Scientists in Chicago are trying to create the embryo of the first quantum internet.
Why it matters: If they succeed, the researchers will produce one, 30-mile piece of a far more secure communications system with the power of fast quantum computing.
The key was the realization of an unused, 30-mile-long fiber optic link connecting three Chicago-area research institutions — Argonne National Lab, Fermi Lab and the University of Chicago.
- This led to the idea to combine efforts and use the link for what they call the Chicago Quantum Exchange.
David Awschalom, an Argonne scientist and University of Chicago professor who is the project's principal investigator, tells Axios that the concept is difficult to grasp, even for experts.

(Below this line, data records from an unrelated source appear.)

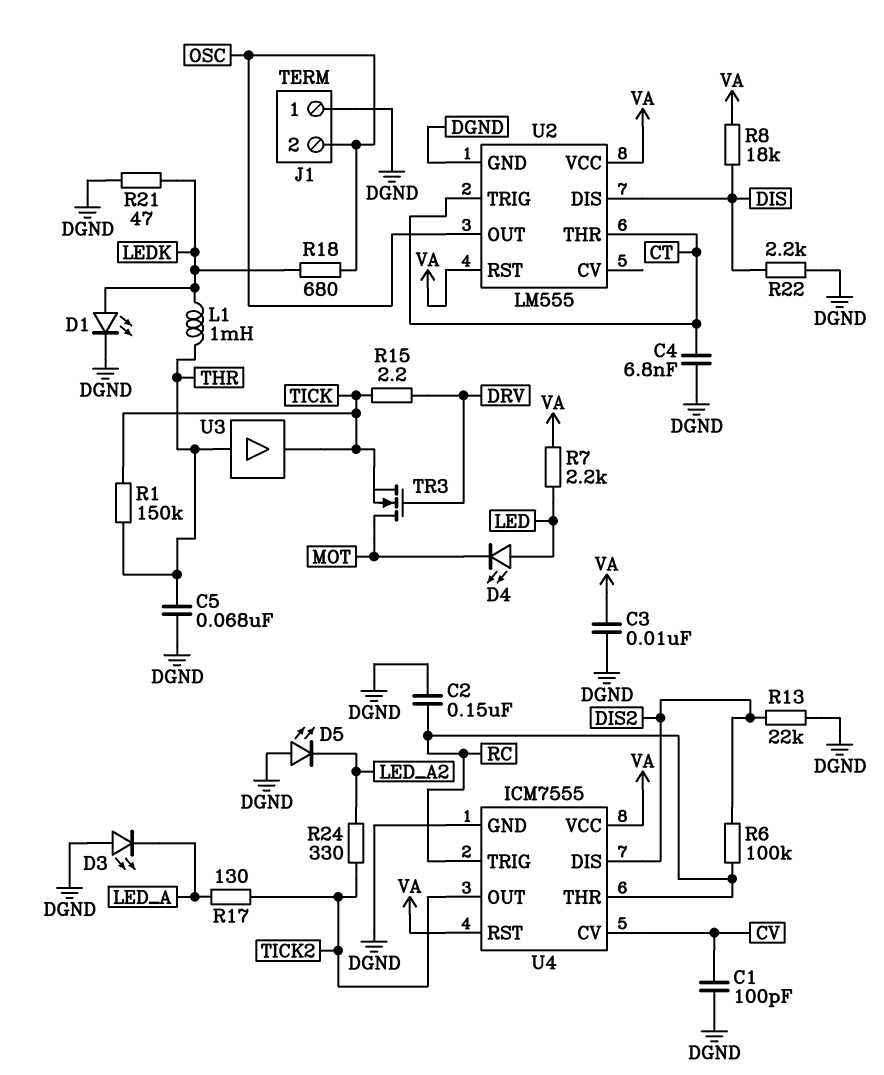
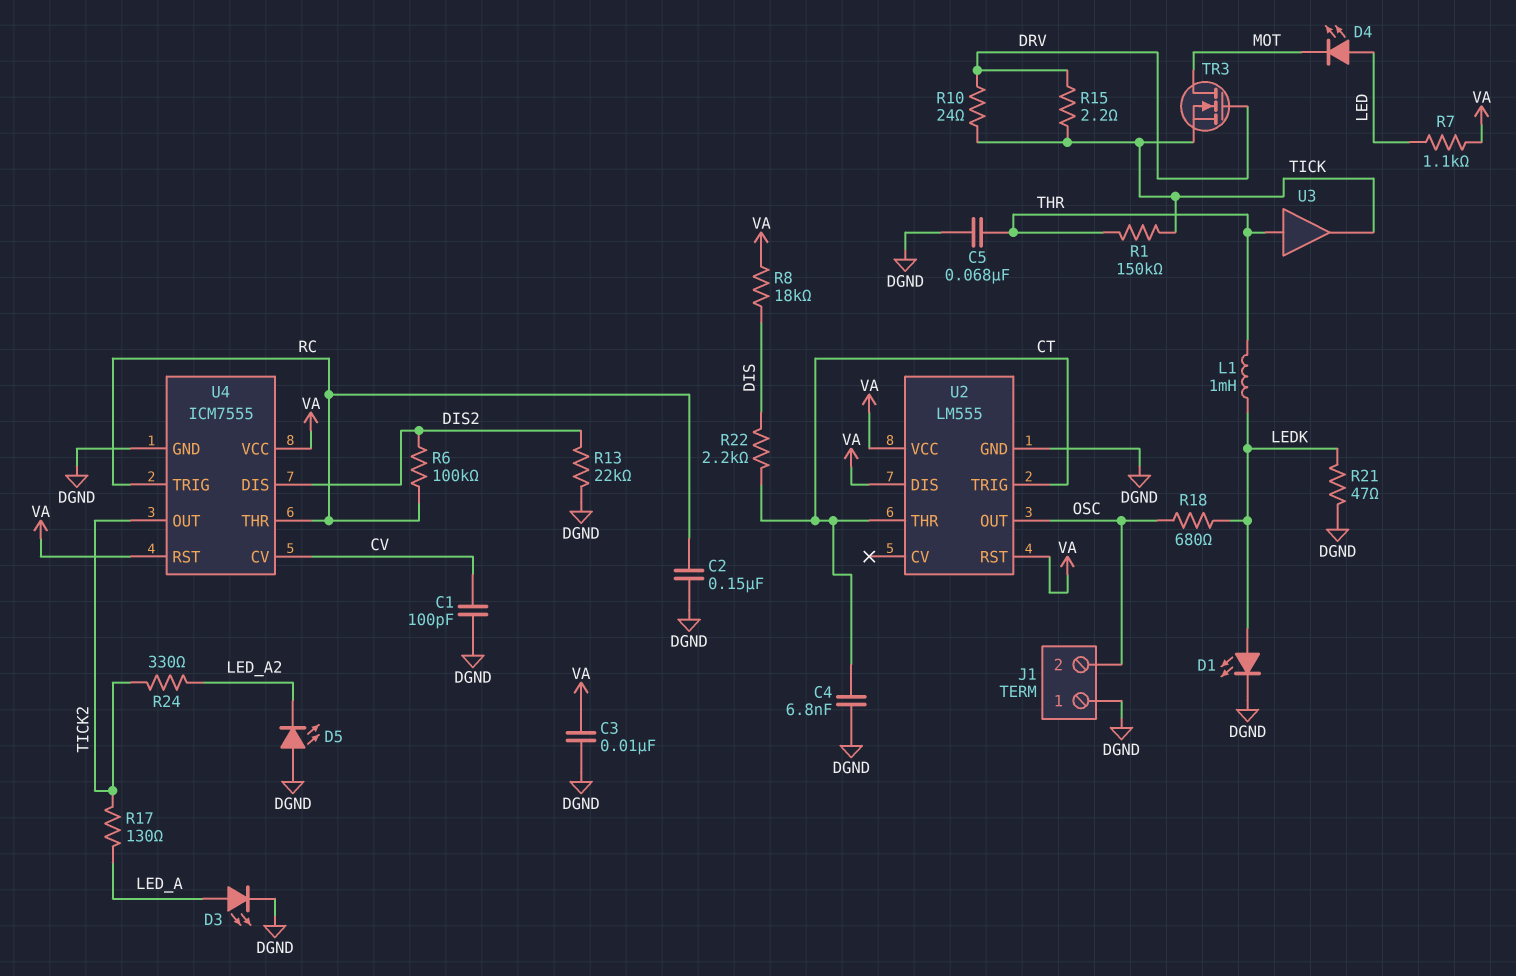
D3: LED (A DGND, K LED_A) -> LED (A LED_A, K DGND)
R7: 2.2k (LED, VA) -> 1.1k (LED, VA)
R10: none -> 24 (DRV, TICK)
R22: 2.2k (DGND, DIS) -> 2.2k (CT, DIS)
U2 pin DIS: DIS -> VA

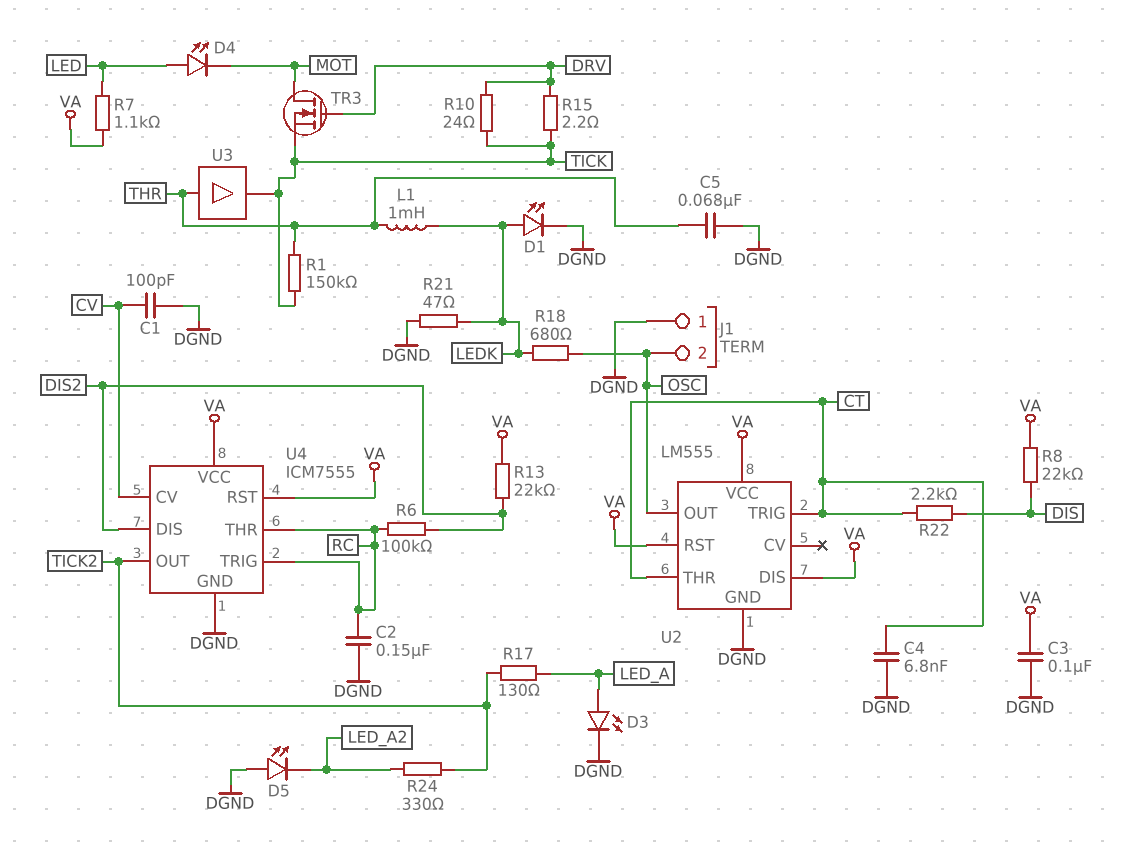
C3: 10nF (DGND, VA) -> 100nF (DGND, VA)
R8: 18k (DIS, VA) -> 22k (DIS, VA)
R13: 22k (DGND, DIS2) -> 22k (DIS2, VA)

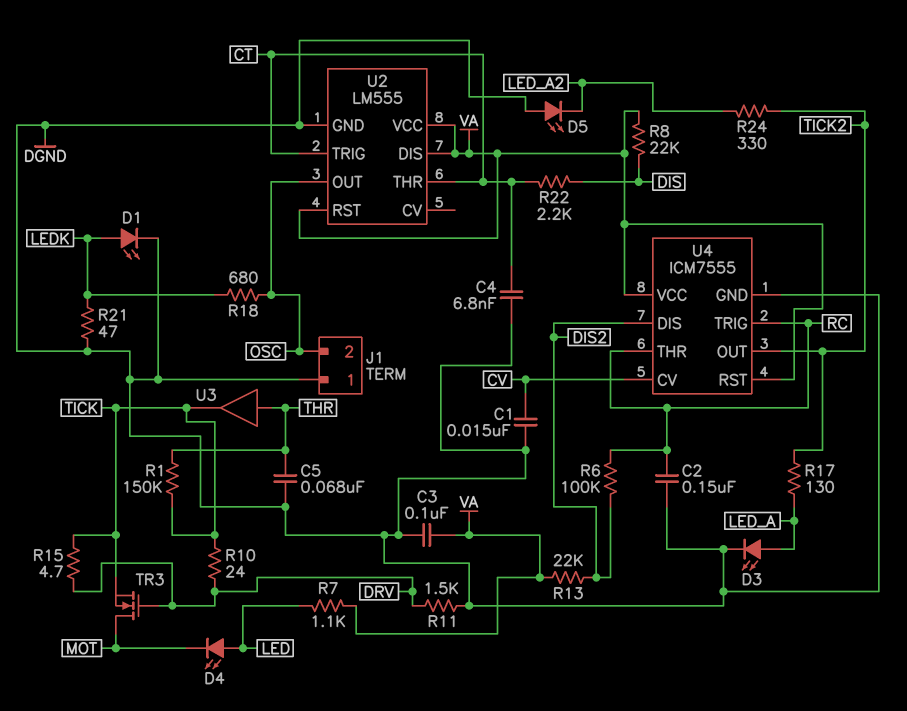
C1: 100pF (CV, DGND) -> 15nF (CV, DGND)
L1: 1mH (LEDK, THR) -> none
R11: none -> 1.5k (DGND, DRV)
R15: 2.2 (DRV, TICK) -> 4.7 (DRV, TICK)

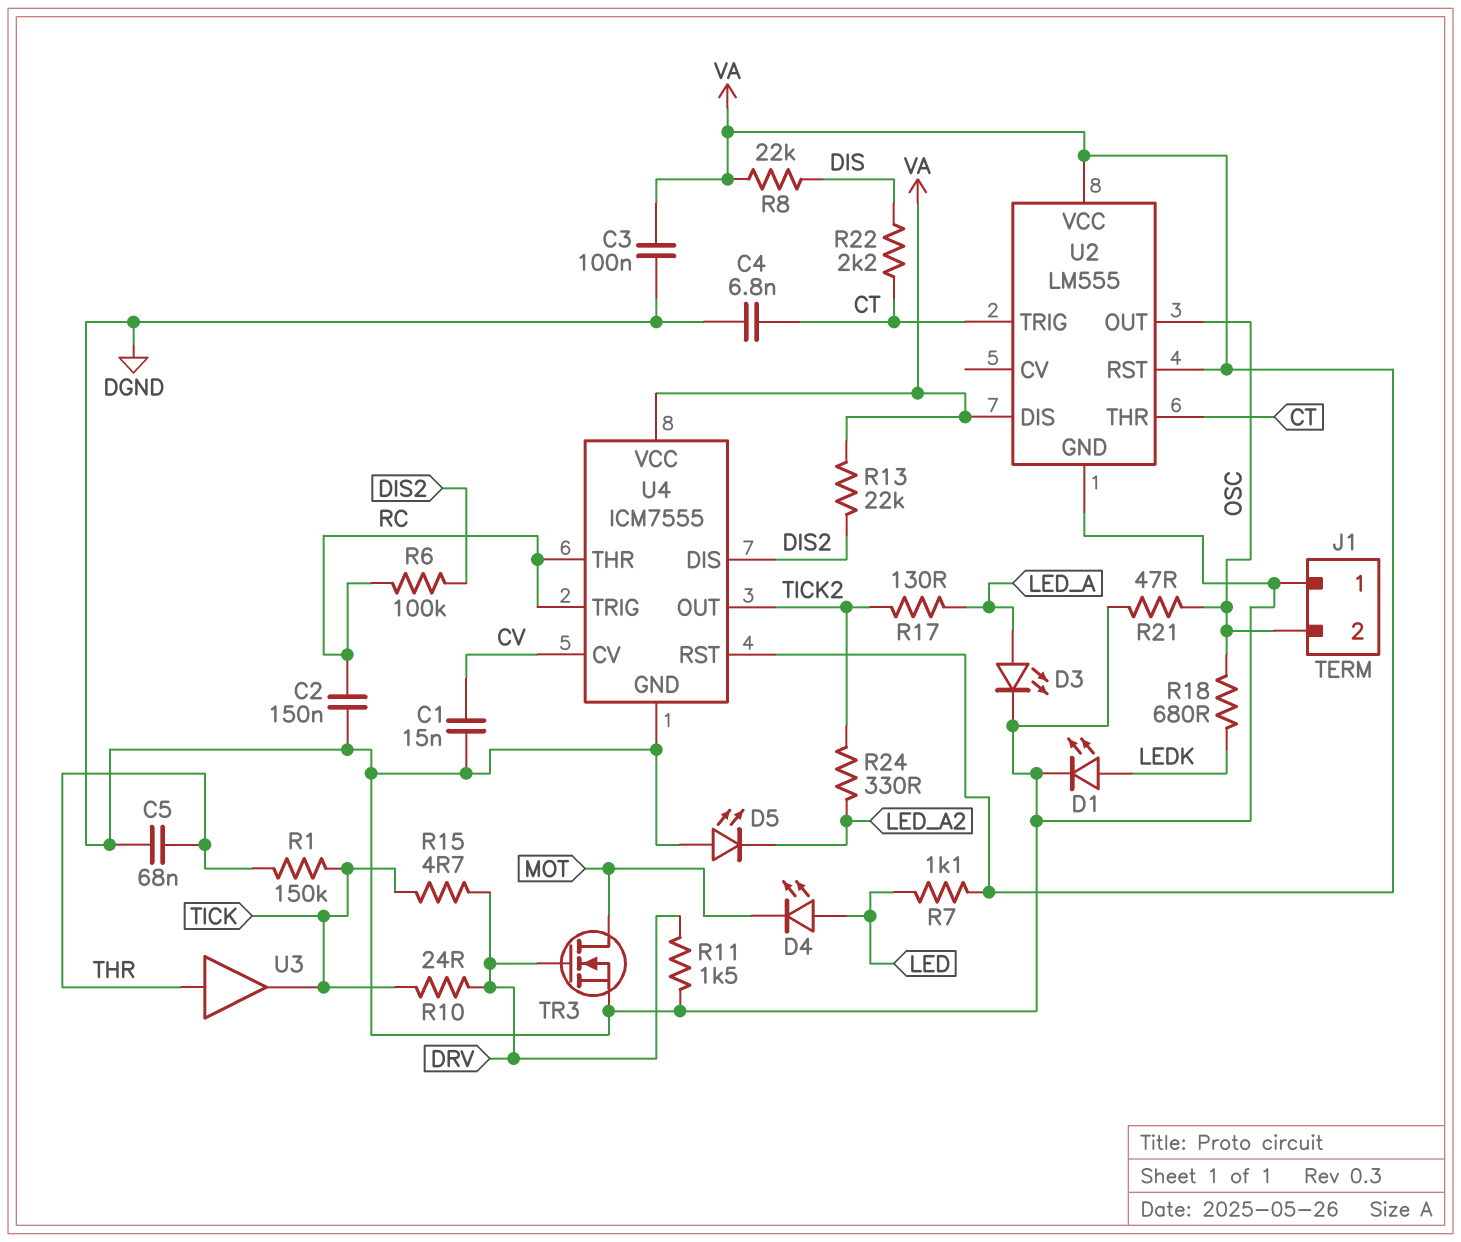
R21: 47 (DGND, LEDK) -> 47 (DGND, OSC)
TR3: NMOS (G DRV, D MOT, S TICK) -> NMOS (G DRV, D MOT, S DGND)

- “One of the other unusual properties of quantum matter is that you’re unable to ascertain the state of the information until you look at it, and the act of looking changes it," Awschalom said.
- "So while that might seem a liability, it’s an asset for secure communications. Because if I send you a message, you would like to be confident that no one has eavesdropped on the message I’ve sent you."
The details: Data will travel across the 30-mile distance in order to facilitate a property known as quantum entanglement.
- During entanglement, two particles are linked despite being located in different places.
- When they are entangled, whatever happens to one particle is related to what happens to the other, even when they are separated by many miles.
What they're saying: Prineha Narang, a Harvard researcher who studies quantum materials and isn't involved in the project, says it's a promising effort to provide real-world proof of techniques that have only been studied in labs.
Editor's note: This article has been corrected to indicate that data is transferred over the fiber optic cable in order to facilitate quantum entanglement. This data is not transferred "instantaneously," as an earlier version of this article indicated.